November 15, 2023 – The Federal Communications Commission proposed Monday a cybersecurity pilot program for schools and libraries, which would require a three-year $200 million investment in ways to best protect K-12 students from cyberattacks. 

In addition to going in and assessing what kind of cybersecurity services are best suited for students and school needs, the program would also subsidize the cost of those services used in schools.  

The program would serve as a separate Universal Service Fund program, separate from the existing school internet subsidy program called E-Rate. 

“This pilot program is an important pathway for hardening our defenses against sophisticated cyberattacks on schools and ransomware attacks that harm our students and get in the way of their learning,” said FCC Chairwoman Jessica Rosenworcel.

The proposal would be a part of the larger Learn Without Limit’s initiative, which supports internet connectivity in schools to help reduce the homework gap by enabling kids’ digital access to digital learning.

YouTube rolling out AI content regulations 

Alphabet’s video sharing platform YouTube announced in a blog post Tuesday it will be rolling out AI guidelines over the next few months, which will inform viewers about when they are interacting with “synthetic” or AI-generated content. 

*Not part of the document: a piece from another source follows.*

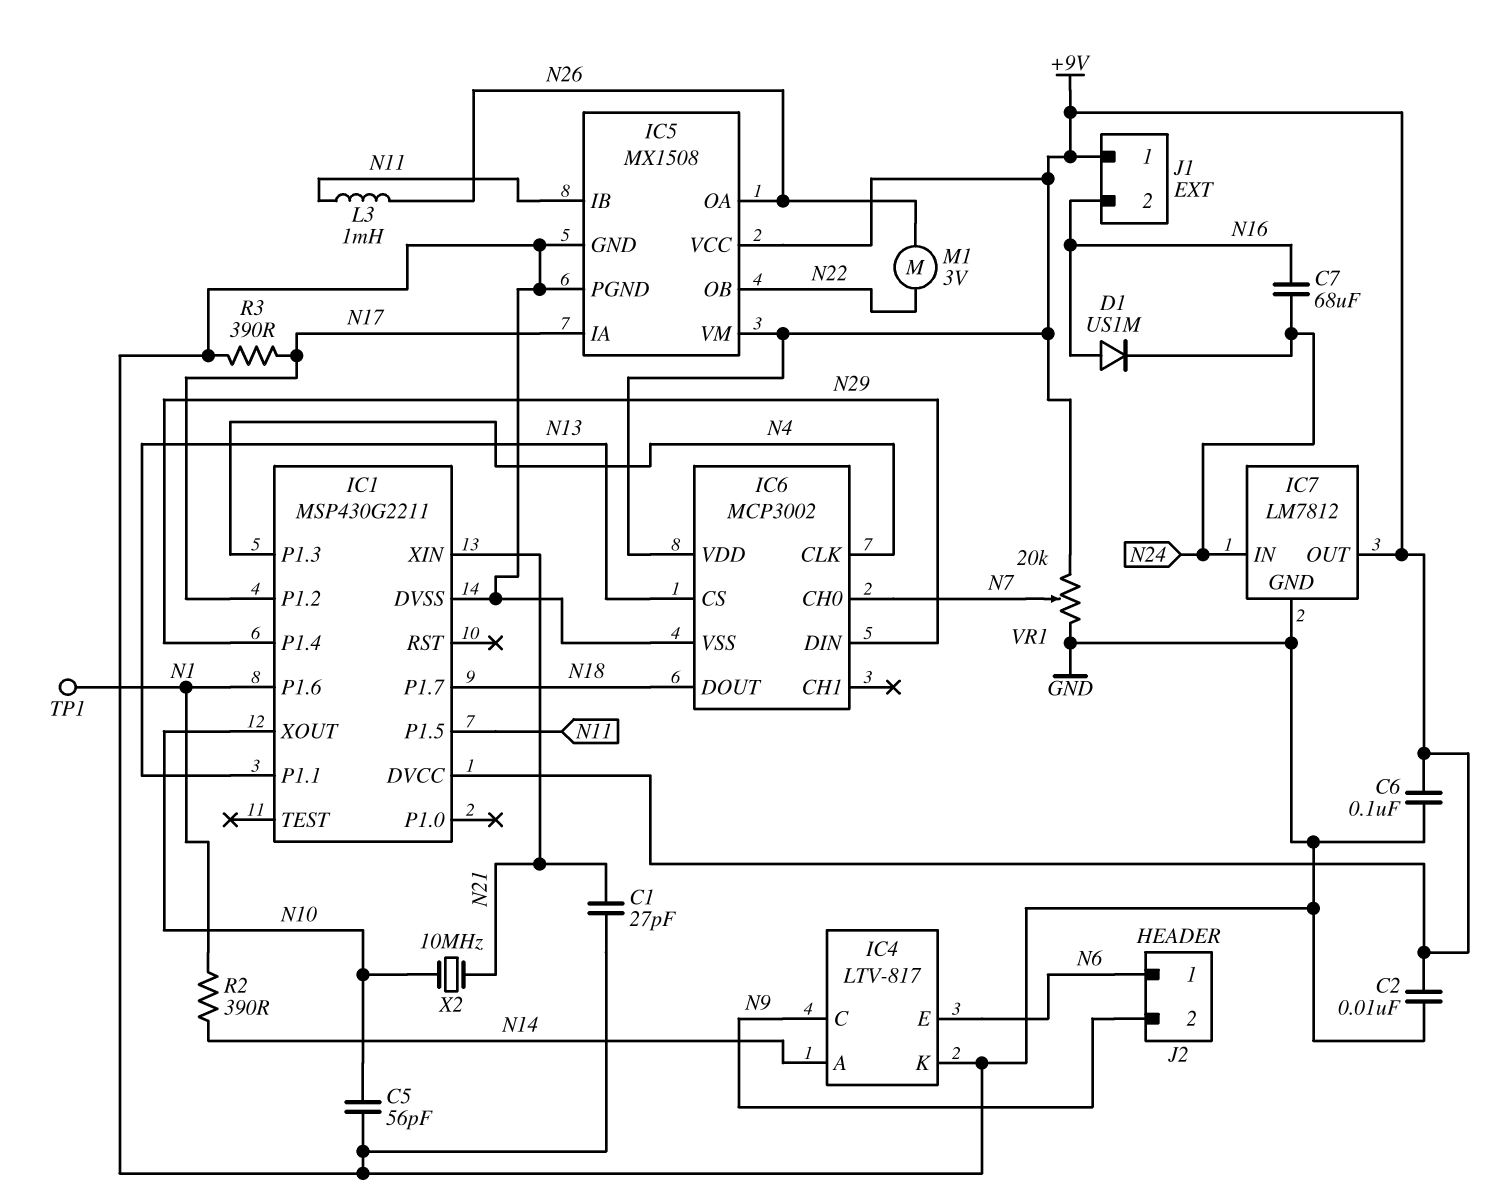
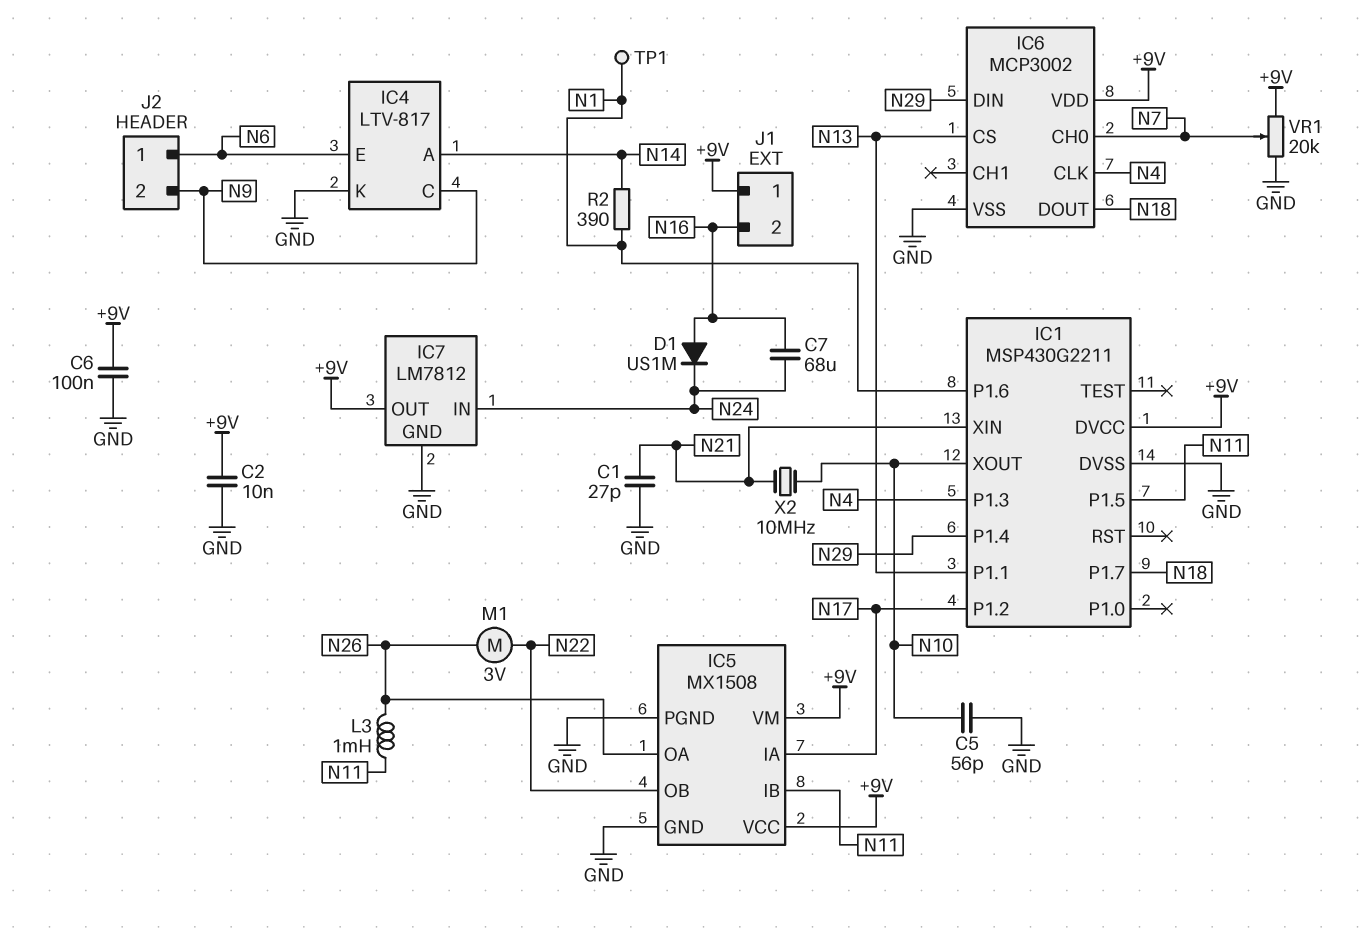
R3: 390 (GND, N17) -> none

The rules will require creators to identify if the video is made of AI content. Creators who don’t disclose that information could see their work flagged and removed, and they may be suspended from the platform or subject to other penalties.

For the viewer, tags will appear in the description panel on videos indicating that if the video is synthetic or AI generated. YouTube noted that for videos dealing with more sensitive topics, it may use more prominent labels. 

YouTube’s AI guidelines come at a time when members of Congress and industry leaders are calling for increased effort toward AI regulatory reform, and after President Joe Biden’s executive order on AI guidelines signed into effect in October.

Two-year anniversary of the infrastructure investment jobs act 

Thursday marked the second-year anniversary of the Infrastructure, Investment and Jobs Act, which prompted a $400-billion investment into the US economy. 

The IIJA pushed for a variety of programs and initiatives, with over 40,000 sector-specific projects having received funding – several of those working to improve the broadband sector. 

$65 billion was invested by the IIJA into improving connectivity, which helped to establish the $14-billion Affordable Connectivity Program, which has so-far helped more than 20 million US households get affordable internet through a $30 and $75 subsidy per month. 

Outside of ACP, the IIJA called on the National Telecommunications and Information Administration to develop the Broadband Equity Access Deployment program, a $42.5-billion investment into high-speed broadband deployment across all 50 states. 

Currently, states are in the process of submitting their BEAD draft proposals, which all outline how states will administer the funding they receive as well as any funding they already have or how they will use broadband mapping data.